Lecture of Designed Realities by Dunne & Raby at The New School (taken by Masaki Iwabuchi, 2020)

I received direct teaching from Dunne & Raby, the proponents of Speculative Design, at The New School in 2020. Studying Speculative Design from them has been my longtime dream and why I moved to NY.

The word Speculative Design was born in 1999, and I believe its meaning has been changing in the last 20 years.
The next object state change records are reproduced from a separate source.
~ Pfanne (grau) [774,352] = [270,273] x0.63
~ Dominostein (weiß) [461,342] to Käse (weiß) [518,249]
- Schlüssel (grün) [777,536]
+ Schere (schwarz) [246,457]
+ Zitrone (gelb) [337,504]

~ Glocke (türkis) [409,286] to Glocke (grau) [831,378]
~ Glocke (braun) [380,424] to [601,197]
Dunne & Raby no longer proactively use the word Speculative Design and explore “beyond” Speculative Design in the Designed Realities Studio, established at the New School in 2016.
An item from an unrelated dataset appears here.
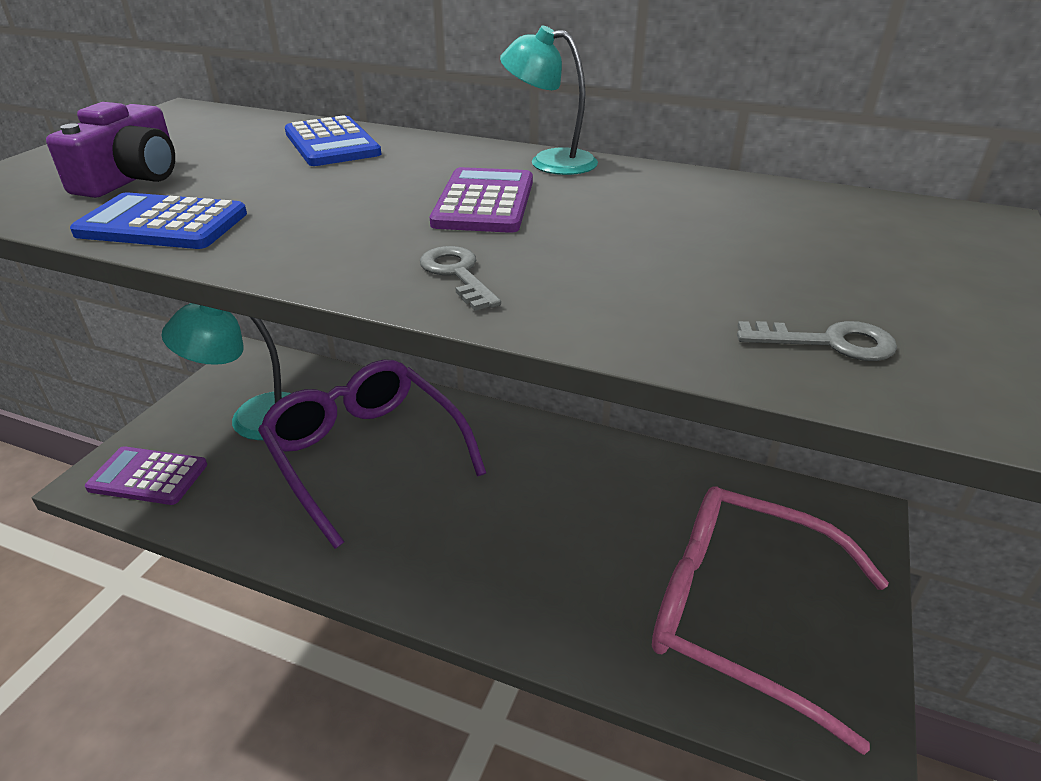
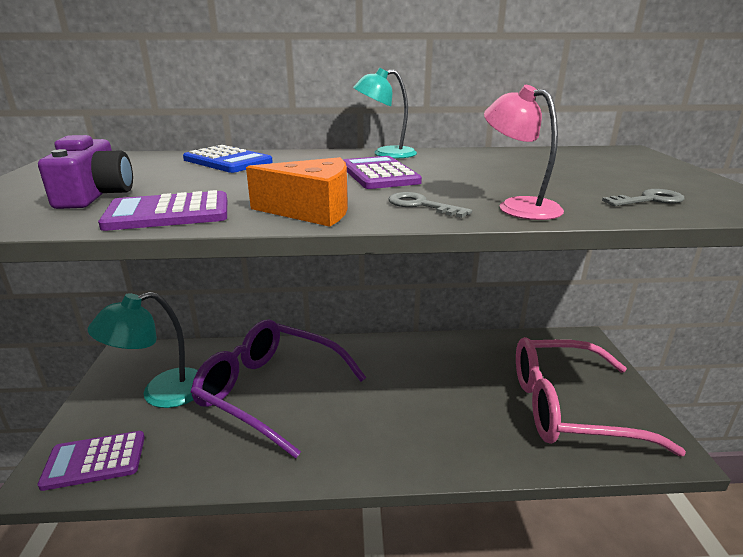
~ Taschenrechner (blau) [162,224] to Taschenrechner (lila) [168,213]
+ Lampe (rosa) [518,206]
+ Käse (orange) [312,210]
In this article, I look back at the evolution of Speculative Design and introduce the concept of “Designed Realities” that Dunne & Raby are currently researching.

Designed Realities Lab at The New School (taken by Masaki Iwabuchi, 2020)
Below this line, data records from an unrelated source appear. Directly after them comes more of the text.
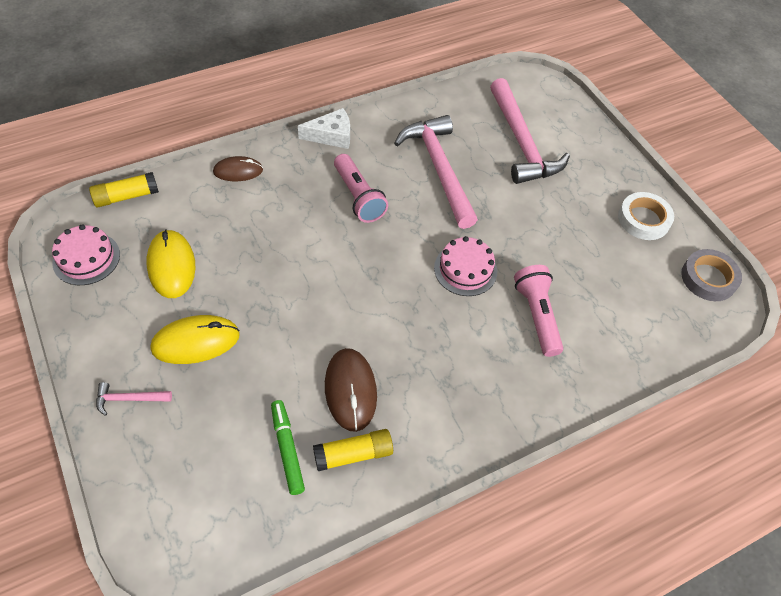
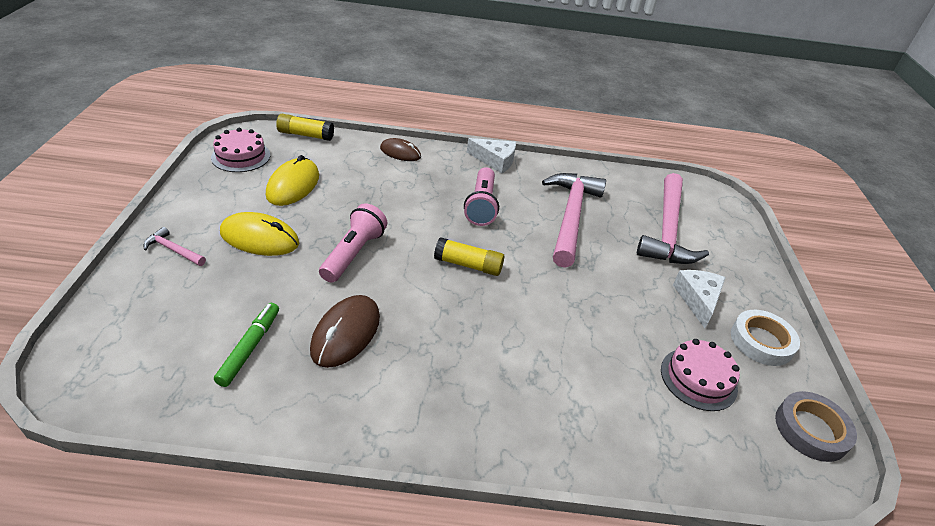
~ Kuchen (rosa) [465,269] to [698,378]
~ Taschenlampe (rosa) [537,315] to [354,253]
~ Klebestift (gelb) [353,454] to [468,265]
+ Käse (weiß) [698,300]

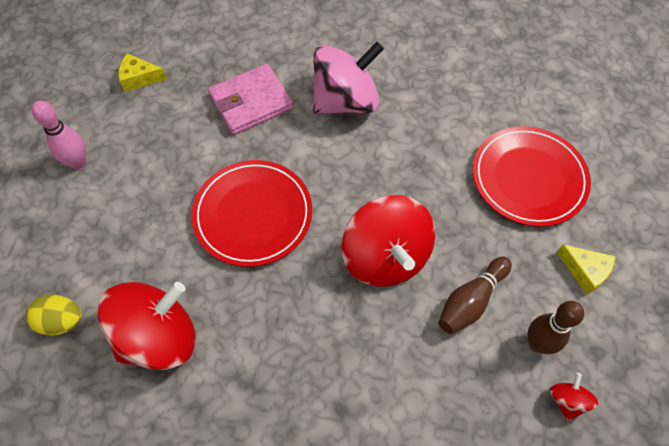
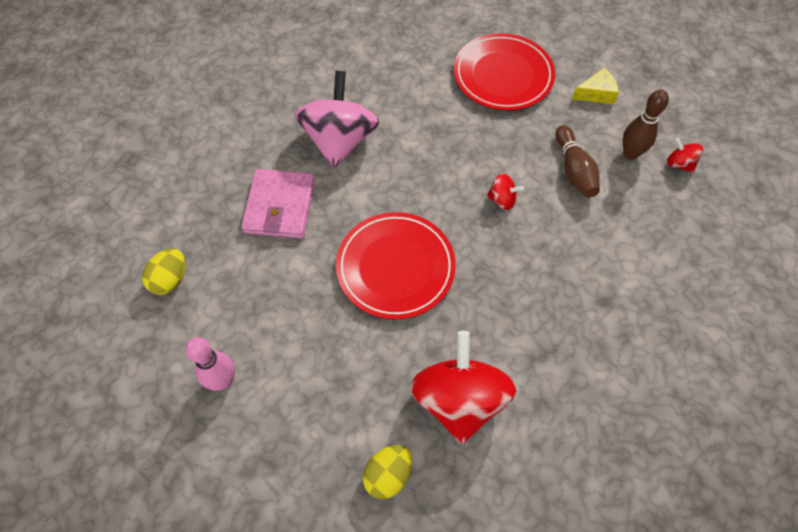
~ Käse (gelb) [139,78] to Ei (gelb) [170,279]
~ Kreisel (rot) [385,257] = [502,200] x0.43

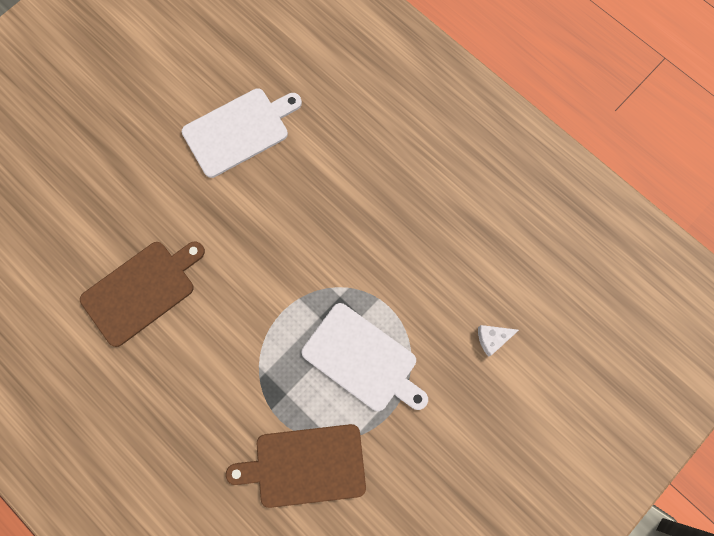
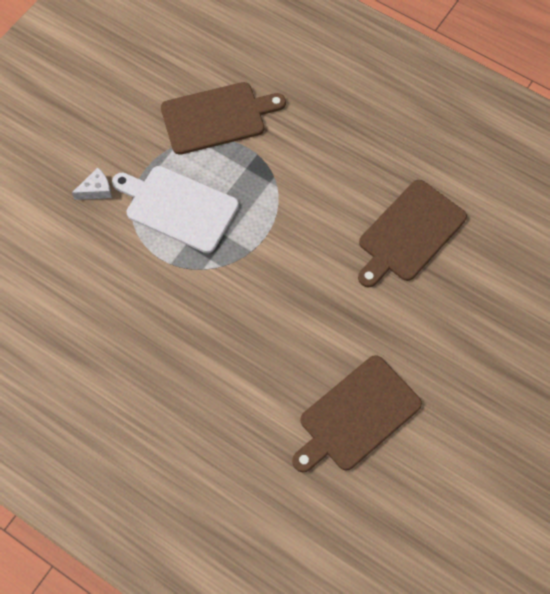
~ Schneidebrett (weiß) [239,130] to Schneidebrett (braun) [356,416]
~ Käse (weiß) [492,339] to [96,190]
What is Speculative Design?

The future seen from the present spreads in a conical shape like a flashlight illuminating the darkness. Distant futures are vague, but there are many possibilities, alternatives, and dreams rather than a single probable consequence by extending current values and technologies. The purpose of Speculative Design is to materialize and imply fragments of possible futures and broaden our horizons through design. It encourages us to think of alternative futures and discuss which direction we should go.

Voros, J, The Futures Cone, use and history, 2017

The Origin of Speculative Design

In human history, design has always been a problem-solving process. There have been problems such as inconvenience, hardship, and vulnerability in the world, and we have continuously solved them by Business, Technology, and Design to make our world better. This process of finding and solving problems will continue to be the mainstream of human production and economy.

Drawn by Masaki Iwabuchi

During such mainstream values, Dunne & Raby argued that design and technology should have other uses to critique the current world and envision futures we want to live in. Anthony Dunne used the word Critical Design in Hertzian Tales in 1999, and the concept of Speculative Design had evolved from it.

Dunne and Raby’s manifesto called a/b Design, 2009

Because they are from product design, they tried raising new questions for possible futures through tangible products. In the era before iPhone or Alexa was born in the world, they sought inquiries of how we would interact with super-sophisticated robots in the future.

Dunne & Raby, TECHNOLOGICAL DREAMS SERIES: NO.1, ROBOTS, 2007

This concept heavily related to and referred to other arts and philosophies such as Science Fiction, Radical Design, and Postmodernism. They sought not a commercial success but questions of how advanced science and technology could change humans and society.

In this way, the starting point of Speculative Design in the early 2000s was to use design as a medium to probe pluriversal future possibilities rather than to solve problems by rationality and functionality.

Drawn by Masaki Iwabuchi

Speculative Design until the mid-2010s

From there to the mid-2010s, when Dunne & Raby were teaching at the Department of Design Interactions at the RCA, Speculative Design’s scope had spread from technological worldviews to more ethical, societal, and political ones.

For example, Japanese artists Sputniko! and Ai Hasegawa, who learned under Dunne & Raby at this time, asked ethical questions through their works Menstruation Machine, Takashi’s Take (2010), and I wanna deliver a dolphin... (2011). They showed some new technologies that would allow men to experience menstruation or the feasibility of letting humans give birth to dolphins, but what they explored was not these technologies itself. Instead, they wanted us to think about what people’s mindsets of ethics, gender, and policy should be in the future when such technologies are realized.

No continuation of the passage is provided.